Starters normally contain equal parts flour to water (100% hydration). (What is hydration? We’ll get to that now.)


Vocabulary: 

Percentages -- the ratio of ____:flour. 

Ex. Hydration percentage -- the ratio of water:flour

Hydration can be used to describe both the starter and bread. Starters are normally fed a 1:1 ratio of water:flour, or 100% hydration. Loaves can range in hydration but most country loaves are 70-85%, or 700g water: 1000g flour-850g water: 1000g flour. 

Ex. Let’s break down this bread recipe. A loaf of sourdough is usually 1 kg (1000g).

70% bread flour, 30% whole wheat, 75% hydration, 2% salt

700 g bread flour, 300g whole wheat flour, 750g water, 20g salt




Crumb -- the internal structure of the bread after it has been baked

Open crumb - evenly distributed, big holes, taller rise (height). Usually with more white flour and/or higher hydration. Because white flour does not absorb as much water as whole grain flour, dough with more white flour and higher hydration is usually stickier/harder to handle.

Closed crumb - evenly distributed, small holes, shorter rise (height). Usually with more whole grain flours and/or lower hydration. Because whole grain flour is heavier (contains more of the grain’s nutrients), the bread will not rise as high. Lower hydration will not create as much steam during baking, leading to shorter breads.

Why is everyone obsessed with crumb? Bakers love to talk and analyze crumb because there’s so many additional variables, other than hydration and flour type, that can affect your crumb (i.e., underproofed, overproofed, shaping, scoring, ovenspring, etc.) But in the end, all that really matters to me is if the holes are evenly distributed. 

6 different breads, 6 different crumbs:

  1. my 1st loaf! — totally uneven crumb, large gaping holes, not good rise (I used AP flour, not bread flour). i was really frazzled during this process. watch here. (30% ww)

  2. my 2nd loaf — huge improvement. i think this is one of my most even crumbs to date. i remember strictly following claire safftiz’ nytcooking guide this time. (30% ww)

  3. 3 months - i started experimenting with rye flour, adding 10% rye. since dark rye is an especially heavy/water-loving flour, the crumb is slighly more closed as expected. you can tell that this loaf is slightly overproofed: the holes are not open but they look fallen/closed. the holes deflated before they got to the oven.

    what happened between months 3 and 6? i got bored with 30% whole grain and 70% bread flour, and i started really experimenting with crazy combinations, scoring, and specialty whole grains . i also started branching out from the nytcooking guide, deciphering instagram caption recipes and and using The Perfect Loaf recipes. i had a lot of failures, and looking back, i should have just continued to hone my techniques with the basics.
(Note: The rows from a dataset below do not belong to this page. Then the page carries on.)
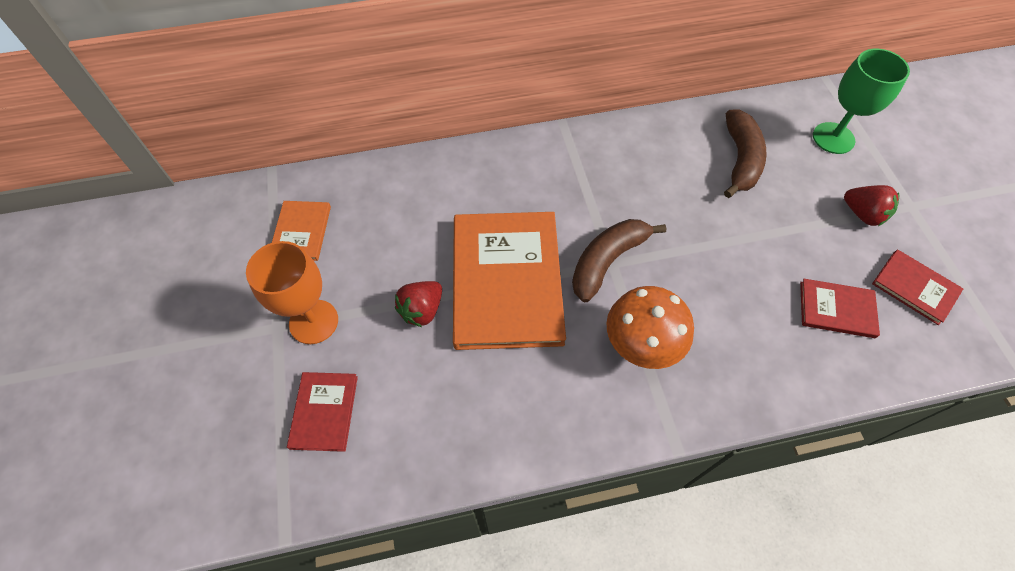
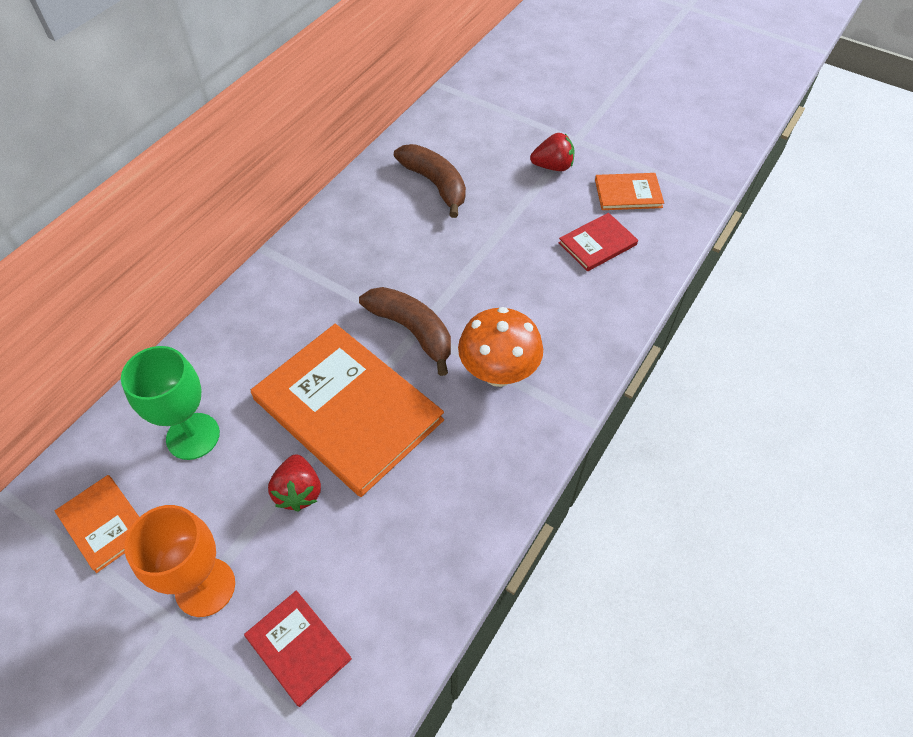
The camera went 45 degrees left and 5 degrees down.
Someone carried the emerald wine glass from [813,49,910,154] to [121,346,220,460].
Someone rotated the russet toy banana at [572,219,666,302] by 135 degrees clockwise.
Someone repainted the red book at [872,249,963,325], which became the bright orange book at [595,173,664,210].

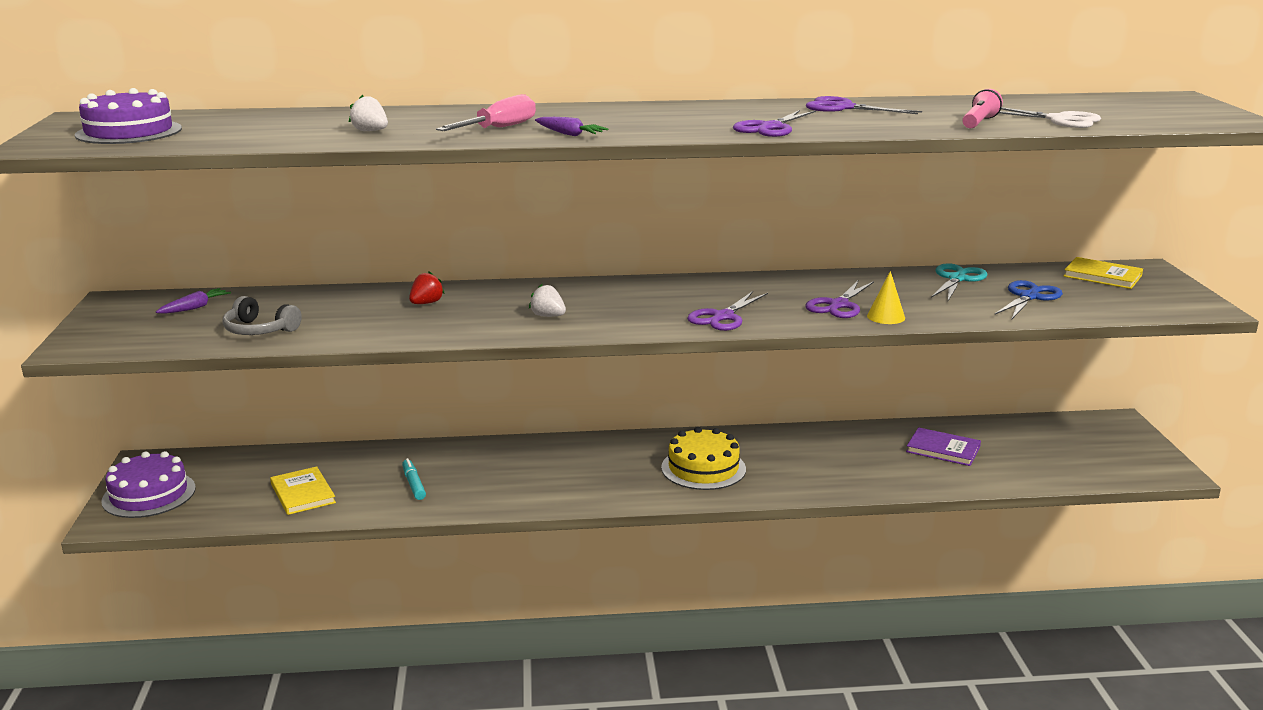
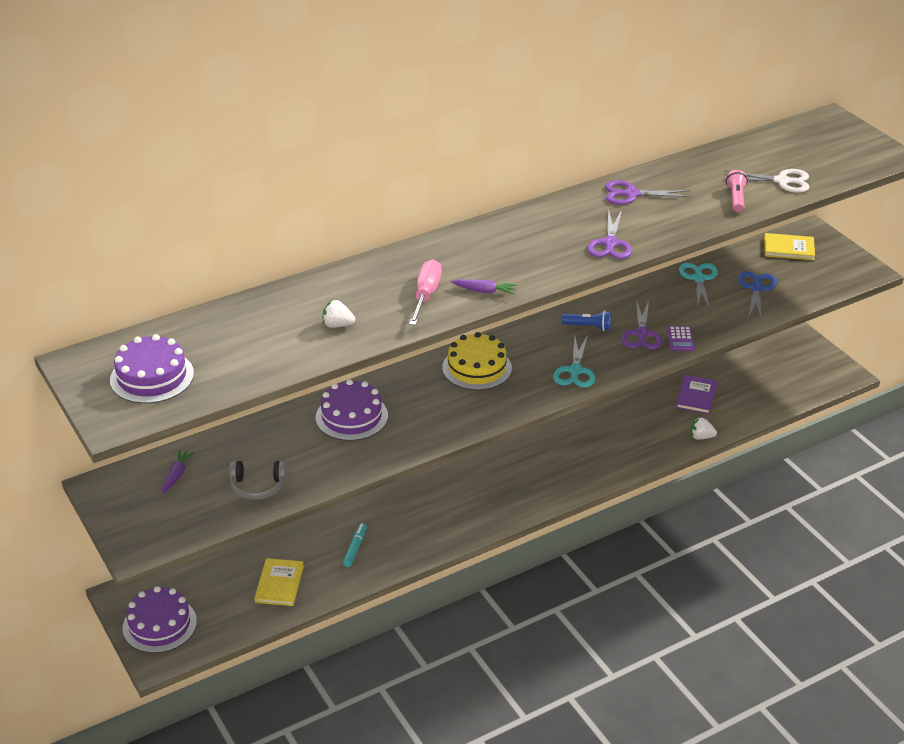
The camera went 25 degrees left and 15 degrees up.
Someone rotated the golden book at [270,466,336,515] by 60 degrees clockwise.
Someone swapped the red toy strawberry at [409,271,445,304] for the violet cake at [316,379,388,441].
Someone rotated the aqua felt pen at [402,458,426,500] by 60 degrees clockwise.
Someone carried the golden cake from [661,427,746,490] to [442,332,512,390].
Someone repainted the violet scissors at [687,291,768,331], which became the aqua scissors at [553,335,595,388].
Someone put down the blue flashlight at [562,310,611,331].
Someone swapped the golden solid cone at [867,271,905,324] for the violet calculator at [667,326,695,351].
Someone rotated the violet book at [906,427,981,466] by 75 degrees counterclockwise.
Someone carried the snow-white toy strawberry from [529,284,566,317] to [690,417,717,440].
  4. 6 months - i finally felt comfortable enough coming up with my own zany sourdough mix-ins. this loaf is a buckwheat and spelt marbled loaf—a lot higher than 30% in whole grain. i think it’s a great example of what happens when you start to add mix-ins. the darker layer has a much more closed crumb because mix-ins impede rise. the lighter layer has larger holes. (you can also see a banneton in the background. i think this is when i finally bought real bread proofing baskets.)

  5. 7 months - i finally branched out into shaping my bread into batards (oval shape) instead of boules (round shape). batards will naturally be taller than boules because the diameter is smaller. i started using a slap-and-fold technique here instead of claire’s 10 minute mixing period after combining autolyse and starter, and i went back to 30% whole grain: the crumb is quite even here—although there is an errant tunnel on the side closest to the camera—a sign from an ambitious scoring pattern (that probably did not let steam escape evenly).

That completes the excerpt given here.